Shakespeare on Bowling, a Beautiful Turkish Lady, and more.

It's Trivia Tuesday! Or in this case Thursday!
Life happens.  Sorry I'm late.
1) On August 25, 1592, Frederick Duke of Wirtemberg, spent the day at Uxbridge, “a beautiful large market town,” where, as one of the highlights, he was shown a sheep with five legs.

2) By the statutes 24 Hen. VIII. c. 10, and 8 Eliz. c. 15 bounties were established to protect the farmer from loss through the depredations of crows, rooks and various sorts of vermin; the damage done to grain is specially mentioned, and the church-wardens were required to assess the farmers and spend the money raised in giving rewards for the heads and eggs of the birds which did most damage to the crops.  Growth of English Industry.

3) “about the same time [10 Elizabeth, 1568], nay even before, they began to wear buckles in their shoes; the gentlemen wore them either of silver, or copper gilt, whilst the common people wore them of copper only: but shoe roses, either of silk or stuff, were not then used, or even known;…” Strutt.

4) The Tudor bowling ball was more like a modern bocce ball.  At some point, the rules evolved to allow a player to use more than one ball, some of different shapes.   We are informed by Strutt that 'when the ball ceased to be spherical and assumed a flattened shape, a kind of impetus termed "bias" [spin] was given to cause it to run obliquely.' This is the meaning of an image in Shakespeare’s Taming of the Shrew:

Well, forward, forward! thus the bowl should run,
And not unluckily against the bias.


5) As the Court of Queen Mary’s agent at Antwerp, arranging loans and transacting its bills of exchange, purchasing ammunition, artillery, etc., Thomas Gresham received a daily allowance of twenty shillings sterling.
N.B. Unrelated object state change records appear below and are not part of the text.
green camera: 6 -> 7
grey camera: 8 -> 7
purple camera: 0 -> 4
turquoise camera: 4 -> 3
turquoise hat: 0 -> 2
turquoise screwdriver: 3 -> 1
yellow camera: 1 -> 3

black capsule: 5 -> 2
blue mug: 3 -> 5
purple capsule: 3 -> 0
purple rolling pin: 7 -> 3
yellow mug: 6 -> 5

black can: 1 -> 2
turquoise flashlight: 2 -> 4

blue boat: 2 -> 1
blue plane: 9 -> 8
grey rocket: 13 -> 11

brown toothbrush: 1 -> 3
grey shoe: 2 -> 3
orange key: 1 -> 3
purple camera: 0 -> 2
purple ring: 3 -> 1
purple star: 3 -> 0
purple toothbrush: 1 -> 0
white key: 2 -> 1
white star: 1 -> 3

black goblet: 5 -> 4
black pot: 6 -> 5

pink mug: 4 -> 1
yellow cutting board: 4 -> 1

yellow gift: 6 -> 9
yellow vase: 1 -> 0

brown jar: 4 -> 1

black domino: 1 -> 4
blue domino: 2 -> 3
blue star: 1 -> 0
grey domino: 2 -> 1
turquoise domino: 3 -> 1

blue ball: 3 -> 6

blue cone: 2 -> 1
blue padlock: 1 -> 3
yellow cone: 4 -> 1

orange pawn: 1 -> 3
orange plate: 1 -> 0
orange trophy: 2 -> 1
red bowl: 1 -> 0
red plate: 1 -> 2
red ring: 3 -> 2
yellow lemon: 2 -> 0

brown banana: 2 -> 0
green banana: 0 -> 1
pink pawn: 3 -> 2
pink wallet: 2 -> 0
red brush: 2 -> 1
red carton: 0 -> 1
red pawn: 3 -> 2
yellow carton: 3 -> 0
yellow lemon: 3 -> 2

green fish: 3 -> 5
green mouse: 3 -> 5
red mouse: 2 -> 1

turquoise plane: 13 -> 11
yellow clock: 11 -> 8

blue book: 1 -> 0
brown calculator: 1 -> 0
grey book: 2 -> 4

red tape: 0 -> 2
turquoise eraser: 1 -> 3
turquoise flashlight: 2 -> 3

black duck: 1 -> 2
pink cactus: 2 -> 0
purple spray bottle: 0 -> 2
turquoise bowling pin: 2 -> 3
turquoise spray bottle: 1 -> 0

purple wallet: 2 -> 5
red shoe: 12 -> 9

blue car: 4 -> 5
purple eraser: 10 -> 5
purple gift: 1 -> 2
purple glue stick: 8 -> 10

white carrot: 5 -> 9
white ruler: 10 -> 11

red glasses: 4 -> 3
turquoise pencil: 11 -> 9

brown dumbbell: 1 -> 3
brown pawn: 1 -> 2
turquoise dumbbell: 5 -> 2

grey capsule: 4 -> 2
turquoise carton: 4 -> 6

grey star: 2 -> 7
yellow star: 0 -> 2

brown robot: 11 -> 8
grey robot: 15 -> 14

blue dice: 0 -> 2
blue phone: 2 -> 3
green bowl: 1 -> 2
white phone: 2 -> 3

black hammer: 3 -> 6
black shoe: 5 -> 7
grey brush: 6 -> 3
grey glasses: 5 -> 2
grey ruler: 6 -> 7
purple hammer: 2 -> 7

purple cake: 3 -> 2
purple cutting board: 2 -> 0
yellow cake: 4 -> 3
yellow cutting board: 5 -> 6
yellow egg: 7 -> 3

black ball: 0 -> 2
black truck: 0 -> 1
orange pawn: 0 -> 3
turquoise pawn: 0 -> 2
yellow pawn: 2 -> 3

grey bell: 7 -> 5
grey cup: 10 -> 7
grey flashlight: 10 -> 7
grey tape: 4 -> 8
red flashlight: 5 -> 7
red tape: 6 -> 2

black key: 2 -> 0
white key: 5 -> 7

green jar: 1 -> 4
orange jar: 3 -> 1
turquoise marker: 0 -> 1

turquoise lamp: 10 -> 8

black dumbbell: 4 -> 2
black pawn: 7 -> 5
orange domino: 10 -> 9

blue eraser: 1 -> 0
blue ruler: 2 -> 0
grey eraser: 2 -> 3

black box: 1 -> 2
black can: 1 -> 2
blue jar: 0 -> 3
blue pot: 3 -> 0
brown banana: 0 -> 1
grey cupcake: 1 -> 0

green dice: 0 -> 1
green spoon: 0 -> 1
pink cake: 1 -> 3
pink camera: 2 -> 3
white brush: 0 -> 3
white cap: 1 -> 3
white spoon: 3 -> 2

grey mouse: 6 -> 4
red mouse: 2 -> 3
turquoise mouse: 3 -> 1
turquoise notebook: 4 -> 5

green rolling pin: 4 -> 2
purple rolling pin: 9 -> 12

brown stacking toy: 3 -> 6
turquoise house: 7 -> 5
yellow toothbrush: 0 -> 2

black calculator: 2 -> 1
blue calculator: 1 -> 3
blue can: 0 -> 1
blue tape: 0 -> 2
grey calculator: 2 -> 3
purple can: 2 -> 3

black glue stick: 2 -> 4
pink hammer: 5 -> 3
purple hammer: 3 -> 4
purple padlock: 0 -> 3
6) In late 16th century England porpoises were commonly called “sea-hogs”.

7) Among the artworks noted  by the Duke of Saxe-Weimar, at Somerset House (the Queen’s Palace),  during his 1613 visit to the English Royal Court was an oil painting of “A beautiful Turkish lady”.  Some 150 years later, it was to be found among the Royal collection at Kensington Palace under the title of “Queen Elizabeth in a Fancy Dress”.  It is the mystery behind this portrait that I solve in my book Is this a Pregnant Queen Elizabeth I?  This a poem by Edward de Vere?

8) In [the ambassador from Scotland] Sir James Melville’s Memoirs, under the year 1564, he says of Queen Elizabeth, “Sche spak to me in Dutche, bot it was not gud.”  By “Dutche” he meant Deutsche [i.e. German].


9)  Of the English language fluency of the Spanish Count Gondomar we  are told ‘ Gondomar could tell a merry tale, could read Will Shakespeare's plays, of which he possessed a “first folio,…”.’

10) Paolo Giovio (Jovius), in his “Descriptio Britanniae,” 1548, says: “The English are commonly destitute of good breeding, and are despisers of Foreigners, since they esteem him a wretched being and but half a man (semihominem) who may be born elsewhere than in Britain, and far more miserable him whose fate it should be to leave his breath and his bones in a foreign land.”  England as Seen by Foreigners.